Twilight Sleep — Painless Childbirth That Only Erased the Memory and Half-Smothered Newborns

The regimen that German obstetricians Bernhardt Krönig and Carl Joseph Gauss perfected at the Freiburg women’s clinic from 1906, and that an American feminist crusade exported to U.S. hospitals from June 1914, promised “painless childbirth” — and the entire case lives in the fact that it never delivered painlessness at all. The injection of scopolamine and morphine did not abolish the agony of labor; it abolished the patient’s memory of it. Women still felt every contraction and still screamed and thrashed through them; scopolamine merely erased the recollection afterward, so that a mother who had been strapped to a padded “crib” bed for hours, blindfolded and plugged with cotton, woke believing she had slept through a miracle. The surrogate endpoint — a patient who reported no memory of pain — was achieved. The actual endpoint — a labor that was safe and painless — was not.
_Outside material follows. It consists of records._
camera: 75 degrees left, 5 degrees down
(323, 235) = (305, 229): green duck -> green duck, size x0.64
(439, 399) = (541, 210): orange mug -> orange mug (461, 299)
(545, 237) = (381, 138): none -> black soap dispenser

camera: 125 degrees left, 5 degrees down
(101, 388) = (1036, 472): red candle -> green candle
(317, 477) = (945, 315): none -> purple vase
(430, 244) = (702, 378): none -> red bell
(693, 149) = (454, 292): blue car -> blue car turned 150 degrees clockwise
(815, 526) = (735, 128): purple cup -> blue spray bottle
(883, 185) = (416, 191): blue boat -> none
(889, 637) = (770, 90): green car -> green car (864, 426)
The harms were two-fold and physical. The mothers, delirious from scopolamine, became so disoriented and combative that obstetricians routinely restrained them with leather straps to a screened crib-bed, gauze over the eyes and wadding in the ears, so they could not injure themselves during the thrashing the drug induced. The newborns, whose blood took up the morphine that freely crossed the placenta, were born sedated — flaccid, cyanotic, with depressed reflexes and suppressed breathing, exposed to asphyxia and sometimes requiring resuscitation that early-twentieth-century obstetrics could not reliably provide.
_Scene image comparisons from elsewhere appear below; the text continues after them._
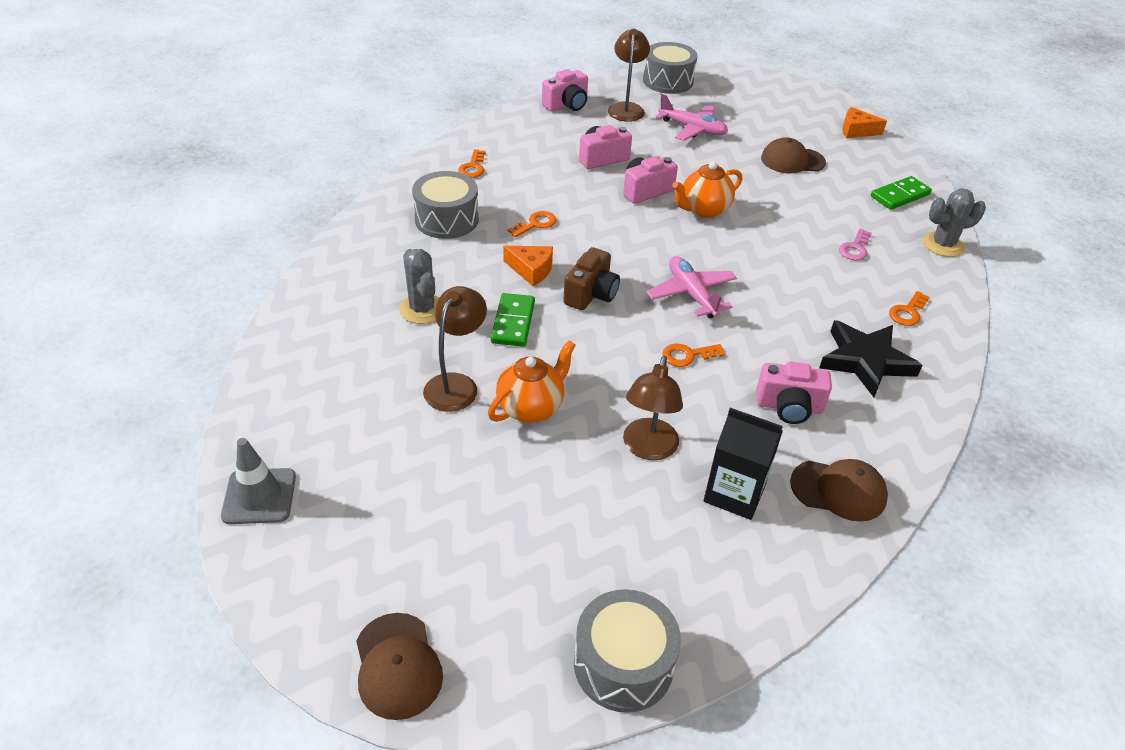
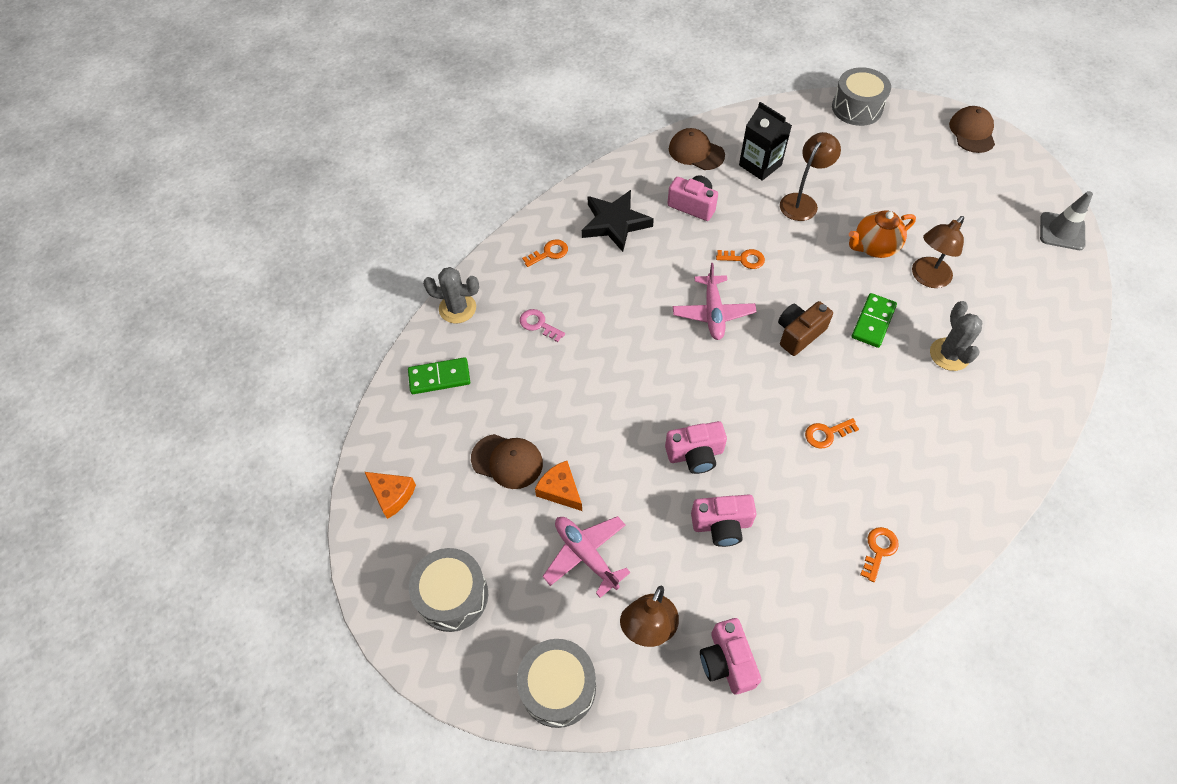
camera: 155 degrees left, 15 degrees up
(447, 219) = (918, 465): grey drum -> grey drum (452, 596)
(531, 270) = (845, 374): orange cheese -> orange cheese (560, 490)
(567, 105) = (727, 662): pink camera -> pink camera turned 90 degrees counterclockwise
(703, 210) = (649, 409): orange teapot -> none
(855, 248) = (538, 324): pink key -> pink key turned 105 degrees counterclockwise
What carried Twilight Sleep was not obstetric data but a consumer movement. A June 1914 McClure’s Magazine article, “Painless Childbirth,” by Marguerite Tracy and Constance Leupp, triggered thousands of letters; Manhattan suffragists founded the National Twilight Sleep Association that year and campaigned through the New York Times, the Ladies’ Home Journal, and lecture halls, framing the right to forget labor as a feminist demand. The reckoning was equally a matter of public sentiment. In August 1915 one of the movement’s own leading advocates, Mrs. Frances X. Carmody of Brooklyn, died of hemorrhage delivering her third child under Twilight Sleep at Long Island College Hospital; her physician and husband insisted the drugs were blameless, but the symbol was lethal to the cause, and demand collapsed within roughly fifteen months.

No statute banned it. The combination simply could not be administered safely outside the quiet, individualized, heavily-staffed Freiburg setting, and once safer regional and inhalational analgesia matured, the regimen was abandoned as a relic — a textbook case of an intervention validated by the memory of the patient rather than by her safety or her child’s.

Routine Episiotomy — the Preventive Cut That Caused the Very Tears It Promised to Stop

In 1920 the Chicago obstetrician Joseph Bolivar DeLee, in a paper titled “The Prophylactic Forceps Operation,” urged physicians to cut the perineum of laboring women as a routine to spare them the worse damage of a ragged spontaneous tear — and the gap between that protective promise and the eventual evidence is the entire case. By the late twentieth century the operation DeLee reasoned his way into was one of the most common surgical procedures performed on American women, done on the order of a third of all vaginal deliveries (60.9% in 1979) and on a clear majority of first-time mothers, almost none told there was no trial behind it.

The justification was intuitive: a clean, controlled incision must heal better than a jagged laceration, and a pre-emptive cut must protect the pelvic floor against future prolapse and incontinence. The intuition was wrong in the most consequential way. When the procedure was finally tested against the comparator it had skipped for decades — selective use, cutting only on indication — the routine cut did not prevent severe trauma. A midline episiotomy extended the wound straight toward the anal sphincter and rectum, so the prophylactic incision was itself causally linked to the third- and fourth-degree tears it was meant to forestall.

The reckoning was slow because the practice was entrenched, not because the data were ambiguous. A 1983 interpretive review of more than 350 sources spanning 1860 to 1980 found no defensible evidence for routine use; the 1993 Argentine Episiotomy Trial, a randomized study of 2,606 women, showed routine use conferred no benefit and more harm; and the 2005 AHRQ-commissioned systematic review in JAMA closed the question, finding routine episiotomy improved no immediate outcome and prevented no incontinence or prolapse. In April 2006 the American College of Obstetricians and Gynecologists issued Practice Bulletin No. 71, recommending the routine be restricted. The procedure was not banned — it retains narrow, evidence-based indications — but its eighty-year career as a default was abandoned. It stands as obstetrics’ cleanest case of a plausible, near-universal intervention adopted on reasoning and reversed only by the trial that should have come first.